Posté par Christine_ à 14:45 - HUMOUR - Commentaires [2] - Rétroliens [0] - Permalien [#]

jeudi 22 janvier

Bêtise juvénile...

nouveaux_bureauAujourd'hui au bureau il est arrivé un mini "incident" qui m'a perturbée. Non par le fait que j'étais visée par cette personne qui doit avoir pas loin de mon age mais plus par son comportement enfantin, je dirais même juvénile et inquiétant. Vous allez me dire que je donne de l'importance à des futilités mais ce qui m'inquiète c'est que s'il existe une personne comme celà, il en existe plein d'autres.

Je n'ai aucun problème relationnel au bureau. Je ne m'occupe de personne, je n'ai jamais un mot plus haut que l'autres avec quiconque et surtout je ne bave pas par derrière comme certains adorent le faire.
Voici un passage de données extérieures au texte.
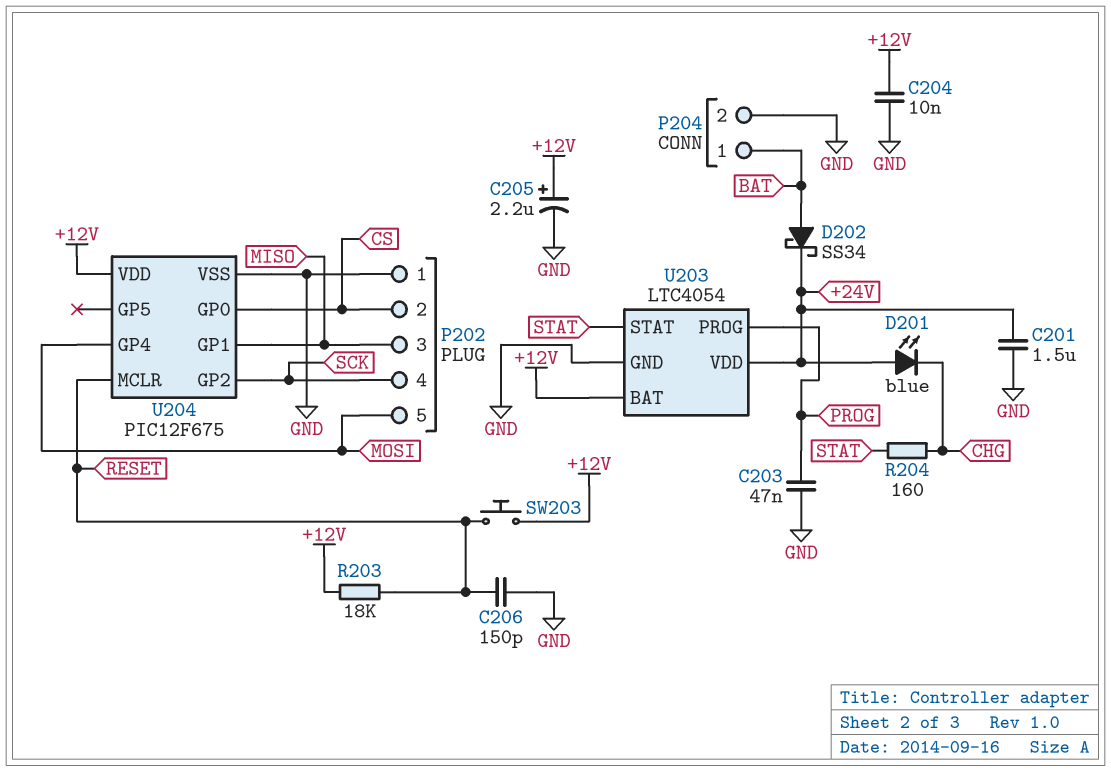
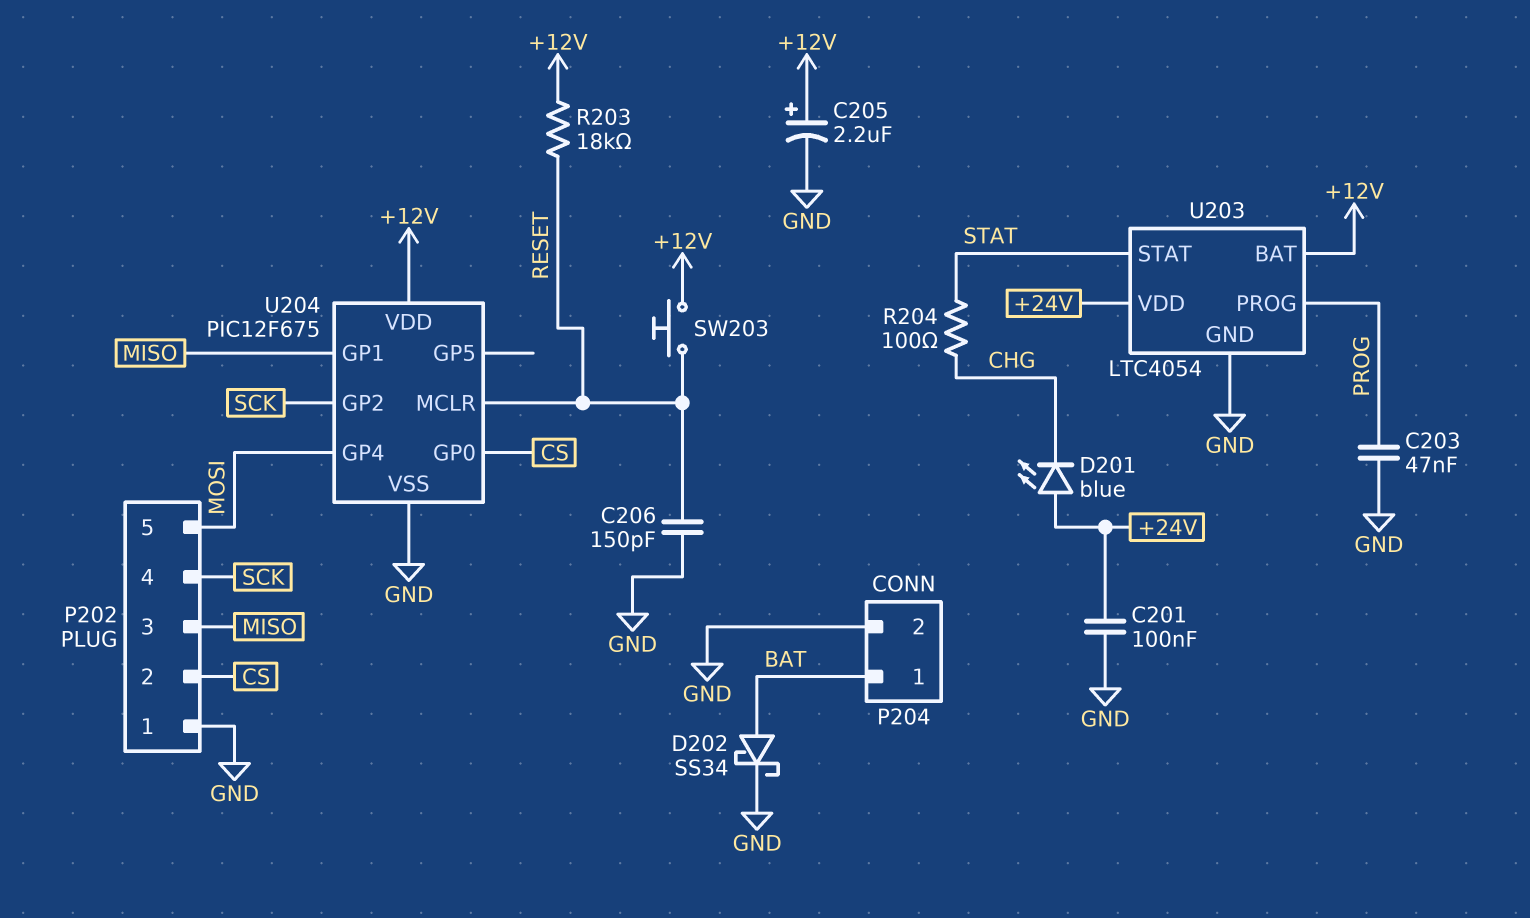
C201: 1.5uF (+24V, GND) -> 100nF (+24V, GND)
C204: 10nF (+12V, GND) -> none
D202: schottky SS34 (A BAT, K +24V) -> schottky SS34 (A BAT, K GND)
R204: 160 (CHG, STAT) -> 100 (CHG, STAT)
Souvent c'est une situation qui me dérange terriblement et dont je m'écarte rapidement.  Dans un même service comptable, nous sommes trois services séparés par des tâches différentes. Il semble que des barrières virtuelles se soient levées entre ces trois services notamment pour les croissants du matin qui généralement ne passent pas les barrières...Je trouve cela amusant mais compréhensif aussi dans la mesure où nous sommes une trentaine de personnes. J'ai dit trois services mais moi seule avec le jeune intérimaire qui m'assiste, nous formons l'un d'eux face aux deux autres d'environ 15 personnes.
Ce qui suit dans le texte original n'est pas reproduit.